Here's a new "Snapshot" case courtesy of Dr. Bojana Uzelac from Serbia…
A 44 year old male presents with a chief complaint of tightness in his chest x 1 hour. He was on his way to a conference when it started and states:
"It feels kind of like asthma. I've never been diagnosed but I imagine this is what it would feel like. Maybe I'm just nervous about speaking in front of everyone."
Vitals: HR 85 bpm, RR 20/min, SpO2 97% on room air, BP 157/84 mmHg, and temp 37.1 C.
The patient's skin is cool and dry and he appears mildly anxious. The following EKG is then captured.
Is this patient experiencing a STEMI? If so, where would his occlusion be located?
8 Comments
Looks like a STEMI, very probably of the Proximal LAD (Anterior ST elevation with elevation in V1, AVR + possibly Incomplete RBBB)
Elevation in III makes me think that the LAD may wraparound the apex. (Considering limb leads are properly placed)
I would call STEMI anterior ST elevation. With aVR also being elevated this is a LMCA until proven otherwise (could also be prox LAD).
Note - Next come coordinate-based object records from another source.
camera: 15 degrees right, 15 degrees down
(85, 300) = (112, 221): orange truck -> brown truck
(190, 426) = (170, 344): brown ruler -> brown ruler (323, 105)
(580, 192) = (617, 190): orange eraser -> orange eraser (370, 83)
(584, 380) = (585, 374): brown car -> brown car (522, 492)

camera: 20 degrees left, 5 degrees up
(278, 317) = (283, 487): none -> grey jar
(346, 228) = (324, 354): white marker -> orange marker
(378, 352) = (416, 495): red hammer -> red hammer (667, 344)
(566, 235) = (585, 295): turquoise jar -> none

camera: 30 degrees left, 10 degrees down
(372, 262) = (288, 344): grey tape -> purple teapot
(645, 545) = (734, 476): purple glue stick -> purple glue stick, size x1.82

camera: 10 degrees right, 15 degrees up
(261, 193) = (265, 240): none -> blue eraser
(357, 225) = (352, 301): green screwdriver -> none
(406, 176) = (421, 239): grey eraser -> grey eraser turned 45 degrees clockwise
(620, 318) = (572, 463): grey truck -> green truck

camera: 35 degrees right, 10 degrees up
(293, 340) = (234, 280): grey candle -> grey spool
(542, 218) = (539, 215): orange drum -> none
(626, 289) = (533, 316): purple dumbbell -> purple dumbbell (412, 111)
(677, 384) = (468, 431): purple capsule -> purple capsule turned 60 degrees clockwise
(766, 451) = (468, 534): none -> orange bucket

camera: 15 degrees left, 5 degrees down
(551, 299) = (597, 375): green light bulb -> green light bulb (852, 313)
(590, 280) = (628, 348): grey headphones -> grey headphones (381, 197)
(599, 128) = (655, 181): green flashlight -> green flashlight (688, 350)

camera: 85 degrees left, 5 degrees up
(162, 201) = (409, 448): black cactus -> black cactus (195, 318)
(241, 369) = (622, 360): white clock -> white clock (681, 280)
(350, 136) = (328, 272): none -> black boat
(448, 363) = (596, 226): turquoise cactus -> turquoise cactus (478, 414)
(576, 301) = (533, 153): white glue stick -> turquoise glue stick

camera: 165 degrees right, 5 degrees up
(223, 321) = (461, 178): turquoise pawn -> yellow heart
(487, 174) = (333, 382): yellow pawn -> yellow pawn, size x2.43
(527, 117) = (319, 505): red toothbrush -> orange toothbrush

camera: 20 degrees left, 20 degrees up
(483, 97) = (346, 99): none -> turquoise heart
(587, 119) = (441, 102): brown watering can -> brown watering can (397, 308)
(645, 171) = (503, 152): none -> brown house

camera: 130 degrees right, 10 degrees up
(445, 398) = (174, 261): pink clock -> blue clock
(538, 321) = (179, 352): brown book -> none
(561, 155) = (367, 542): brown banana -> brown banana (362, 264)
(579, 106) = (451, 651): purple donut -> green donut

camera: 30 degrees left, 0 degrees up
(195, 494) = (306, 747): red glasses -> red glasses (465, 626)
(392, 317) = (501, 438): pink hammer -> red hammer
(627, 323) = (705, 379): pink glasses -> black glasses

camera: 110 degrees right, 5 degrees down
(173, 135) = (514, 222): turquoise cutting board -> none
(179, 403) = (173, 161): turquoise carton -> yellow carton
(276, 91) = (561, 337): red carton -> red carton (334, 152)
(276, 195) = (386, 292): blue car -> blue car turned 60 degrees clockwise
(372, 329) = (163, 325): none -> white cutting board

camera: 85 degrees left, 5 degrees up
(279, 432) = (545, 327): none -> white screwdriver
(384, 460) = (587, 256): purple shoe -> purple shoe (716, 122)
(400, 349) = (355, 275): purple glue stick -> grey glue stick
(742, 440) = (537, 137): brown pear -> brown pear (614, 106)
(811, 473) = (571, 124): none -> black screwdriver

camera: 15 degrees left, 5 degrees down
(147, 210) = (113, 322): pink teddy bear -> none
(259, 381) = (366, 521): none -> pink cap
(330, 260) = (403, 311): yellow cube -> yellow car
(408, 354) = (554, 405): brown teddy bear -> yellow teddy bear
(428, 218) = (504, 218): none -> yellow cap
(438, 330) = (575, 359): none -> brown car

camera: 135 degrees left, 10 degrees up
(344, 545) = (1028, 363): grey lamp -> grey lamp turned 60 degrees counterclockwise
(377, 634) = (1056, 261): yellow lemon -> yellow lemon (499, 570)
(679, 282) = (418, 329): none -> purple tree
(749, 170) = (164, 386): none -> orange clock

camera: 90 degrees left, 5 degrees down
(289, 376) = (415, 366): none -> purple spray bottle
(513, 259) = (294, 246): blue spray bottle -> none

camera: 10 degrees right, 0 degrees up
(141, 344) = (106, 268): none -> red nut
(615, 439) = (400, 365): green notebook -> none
I am thinking pericarditis or possibly BER. I am not calling this STEMI.
Anteroseptal MI with ST elevation in V1-V4, reciprocal depression in Leads I, II, aVL. Likely Proximal LAD occlusion.
ECG: Sinustachycardia 75/m, normal heart-axis, normale PQ en QTc duration, slight intraventricular conduction delay, significant ST elevation in leads V1-5 and aVR, depression lateral (aVL, V6) and slightly in II, sharp T-waves V2/3.
Combining this with the complaints and duration (1 hour) I would seriously consider CAG. Possibly proximal LAD/ left main as said by Ren.
Any cardiovascular riskfactors? Any recent illnesses? (diarrhea, respiratory infection last 2 weeks?)
STEMI -anterior.. not sure how any Paramedic can not call this a stemi…. Jon , please explain why you would not call this a stemi?? Chest discomfort-st elevation -new onset . Im hear to learn
Lots of ST elevation. To the cath lab! But maybe pericarditis??
My quick guess would be Early Repolarization with Hyperkalemia, but tangentially, I'm rather intrigued with the morphology of the anterior lead P waves; is there atrial pathology of some sort as well?